### DATA PROVIDED

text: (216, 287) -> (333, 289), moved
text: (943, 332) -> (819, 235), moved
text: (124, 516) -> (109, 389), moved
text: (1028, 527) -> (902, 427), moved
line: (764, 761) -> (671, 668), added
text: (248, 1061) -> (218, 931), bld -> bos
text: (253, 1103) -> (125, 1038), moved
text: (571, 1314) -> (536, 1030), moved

######

Your reply should be all of the data, returned exactly.

text: (216, 287) -> (333, 289), moved
text: (943, 332) -> (819, 235), moved
text: (124, 516) -> (109, 389), moved
text: (1028, 527) -> (902, 427), moved
line: (764, 761) -> (671, 668), added
text: (248, 1061) -> (218, 931), bld -> bos
text: (253, 1103) -> (125, 1038), moved
text: (571, 1314) -> (536, 1030), moved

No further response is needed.